少女は犯してもいない罪を着せられ大罪人としてここに封印されたのだ。
【深淵の寝床】に封印されると言う事は死ぬまでここを出る事が出来ない。
少女は今や悪魔と同じ扱いなのである。
ここに入る時、少女は何も見に付ける事は許されなかった。
唯一、身に付けているのは黒い首輪だ。
見に付けていると言うよりは付けられたと言う方が正しい。
この首輪は隷属の首輪と言い、奴隷との主従を結ぶ為の道具で、これを付けられた者は付けた者の命令には逆らう事が出来ない。

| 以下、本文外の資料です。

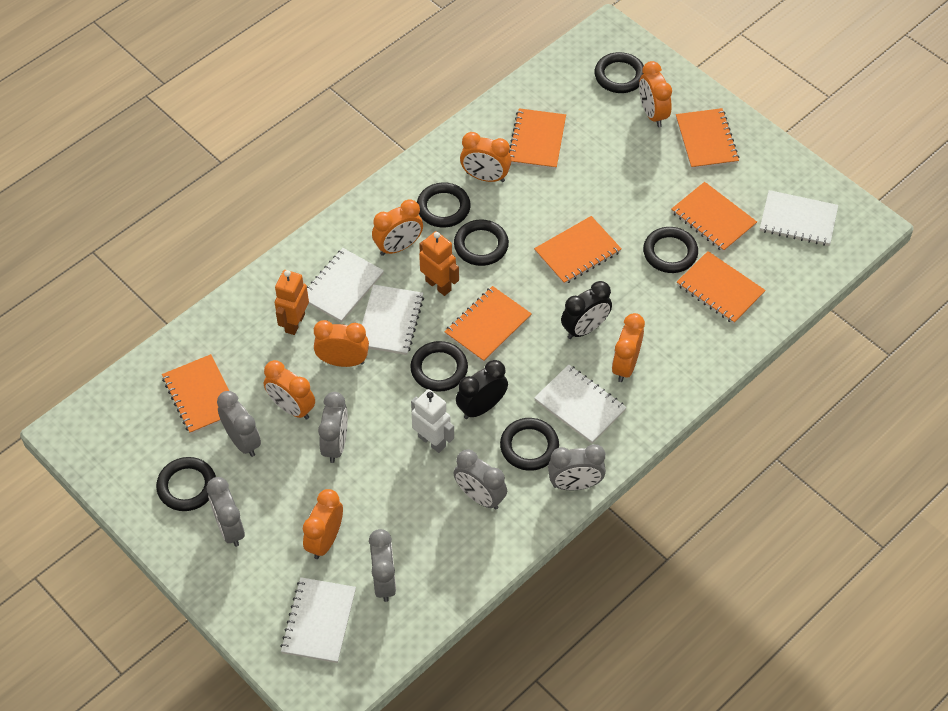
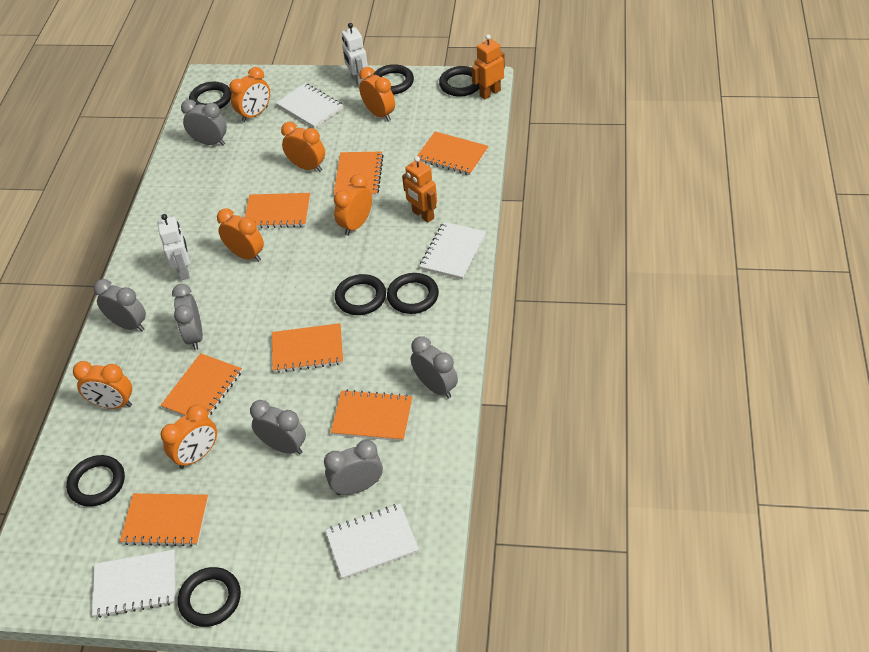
black clock: 2 -> 0
white notebook: 5 -> 4
white robot: 1 -> 2

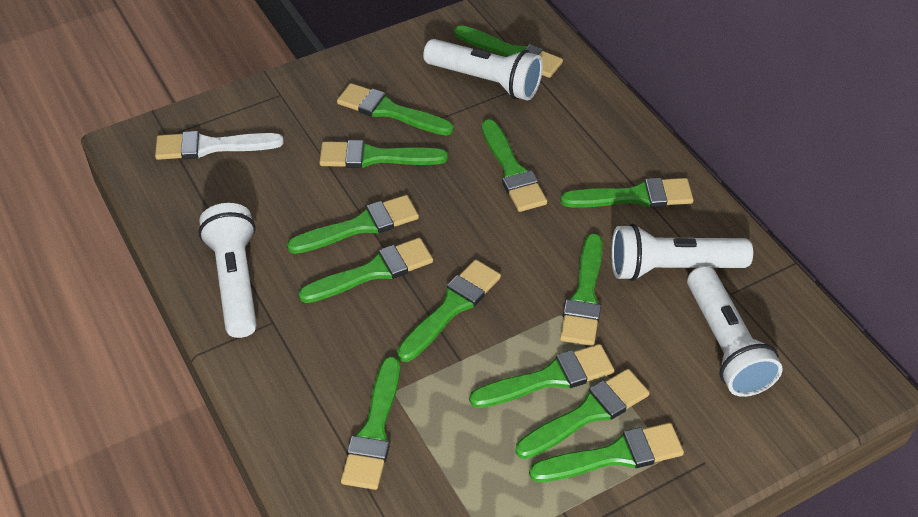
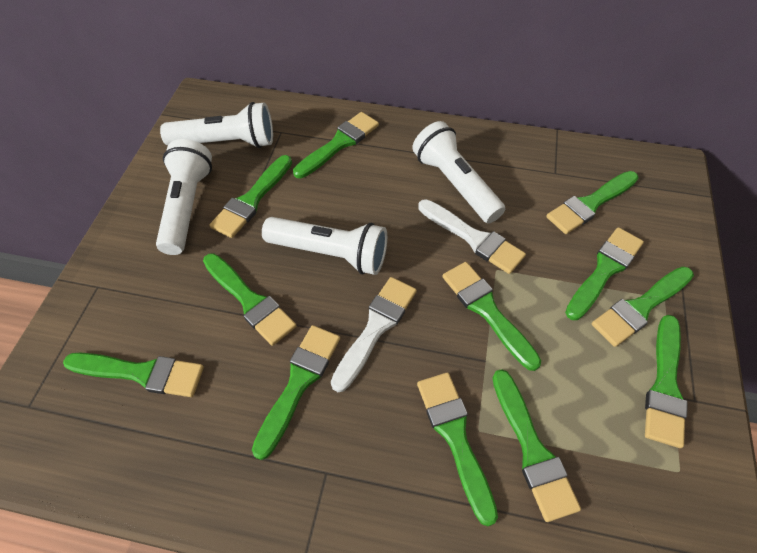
green brush: 13 -> 12
white brush: 1 -> 2

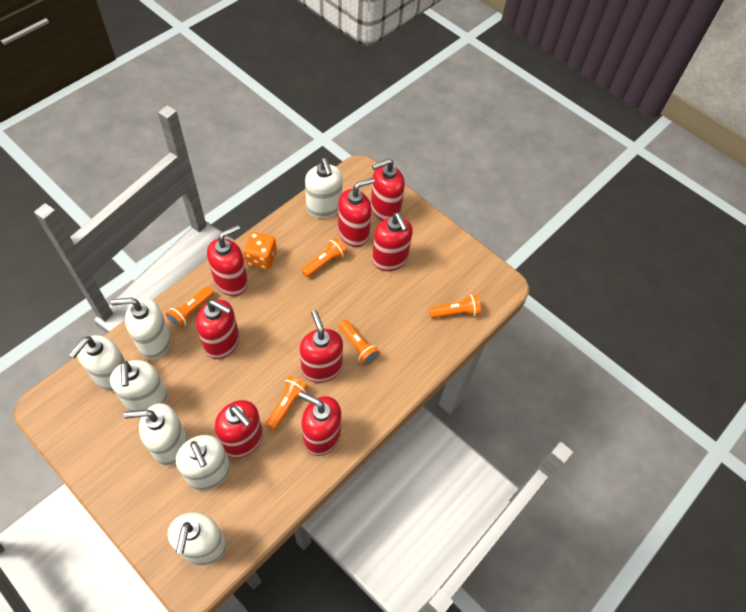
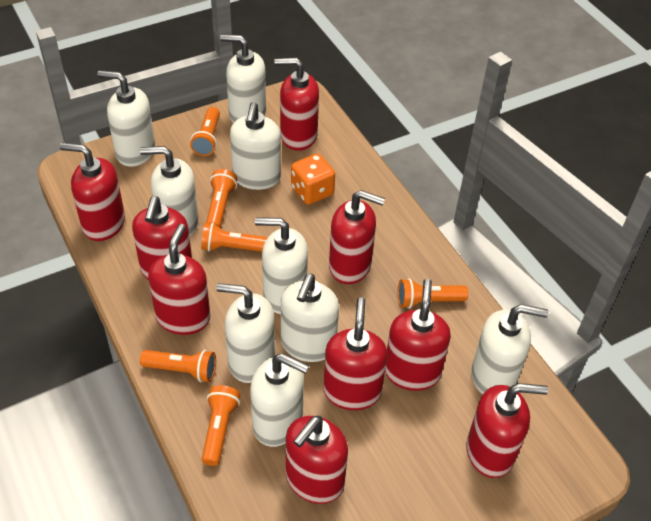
orange flashlight: 5 -> 6
red soap dispenser: 8 -> 9
white soap dispenser: 7 -> 9

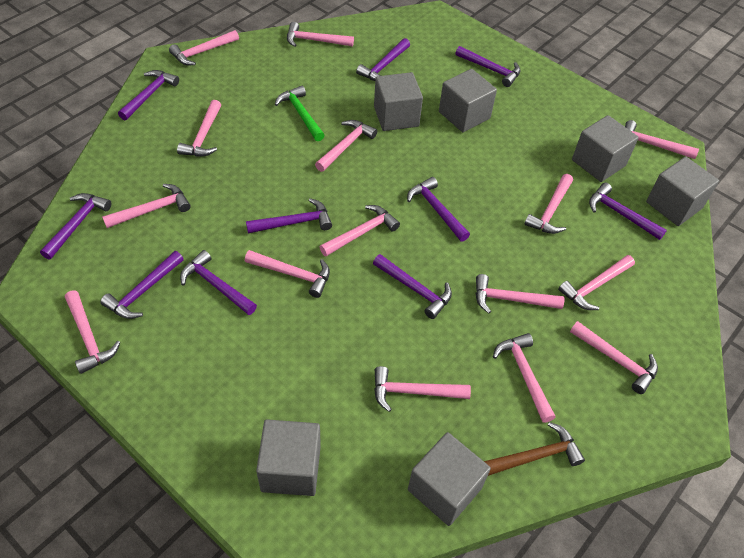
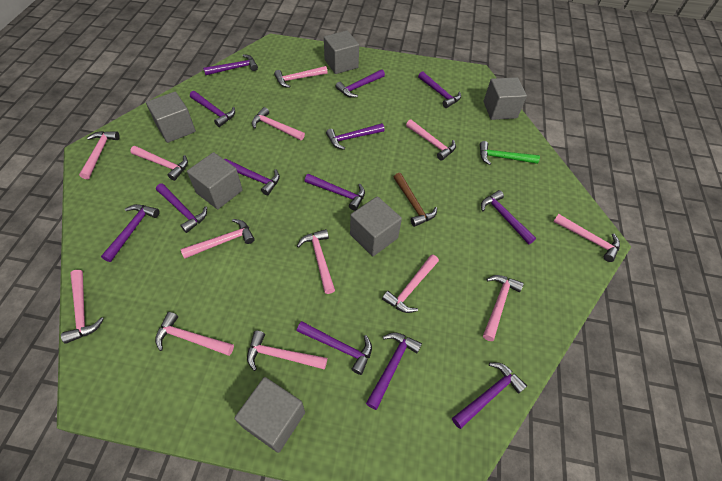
pink hammer: 15 -> 13
purple hammer: 10 -> 13

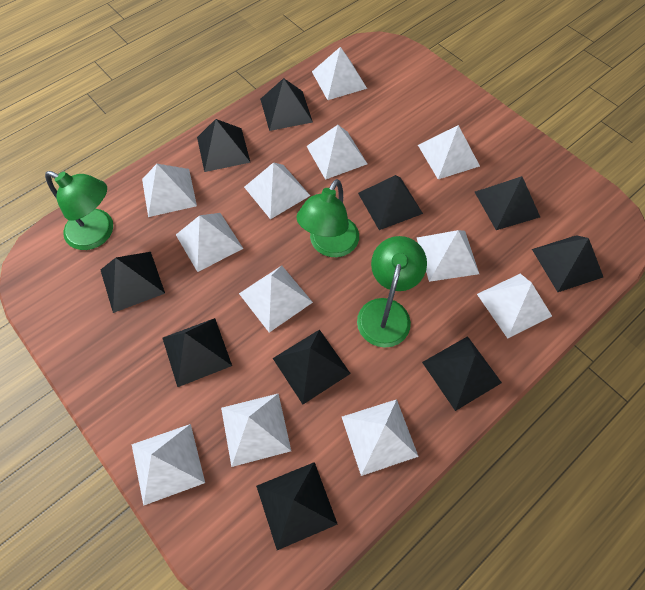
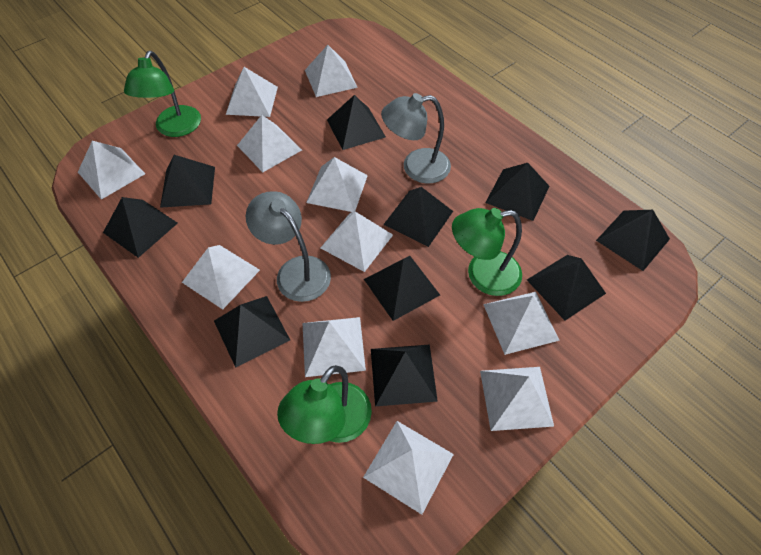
grey lamp: 0 -> 2
white pyramid: 12 -> 11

無理矢理外そうとすれば装着者に激しい痛みが走る様になっている。
少女は何も纏わぬ体を壁に預ける。
自らが罪を犯していない事は理解している。
だが結果としてここに封印されてしまった。
少女は唇を噛む。
強く噛みすぎた事によって唇から血が滲む。
理解しているからこそ悔しかった。
自分が慕った人を殺した罪を着せられ封印される。
真実を知る者を真実と共に消される。
正に今の少女の状態だ。
少女は大切な者を奪った犯人を知っている。
その現場にいたのだから。
何も出来ない自分が悔しい。
大切な物を奪った奴らが憎い。
そんな思いが少女の心の中を駆け巡る。
幾ら思えど少女には抗う術が無かった。
この地の底でただ悔しさに唇を噛み締める事しか出来ないのだ。
嘗て少女は聖女と呼ばれ暖かい笑みで人々を癒した。
その姿は凛として美しく、聖女アメリアの再来と謂れる程だった。
しかし、今の少女にはもうその面影は無い。
少女の綺麗に整えられていた長い蒼い髪は乱れ、白く透き通った肌には痛々しい幾つもの痣、右目は尋問の時に抉られ眼球は無い。
体の痣については特に問題は無かった。
治癒魔法を使わなくても小さい傷であれば勝手に癒してしまうからだ。
だが欠損した部分を修復する事は出来なかった。
失ってすぐであれば少女の治癒魔法を使用すれば修復は出来たが、隷属の首輪により魔法の使用を禁止されており、修復する事が出来なかった。
少女は部屋で暴れる事は無かった。
暴れてもどうにも出来ない事は理解しているからだ。
ただただ自らが朽ちていくのを待つしかないのだ。
後に少女はこう呼ばれる。
――復讐の聖女と……。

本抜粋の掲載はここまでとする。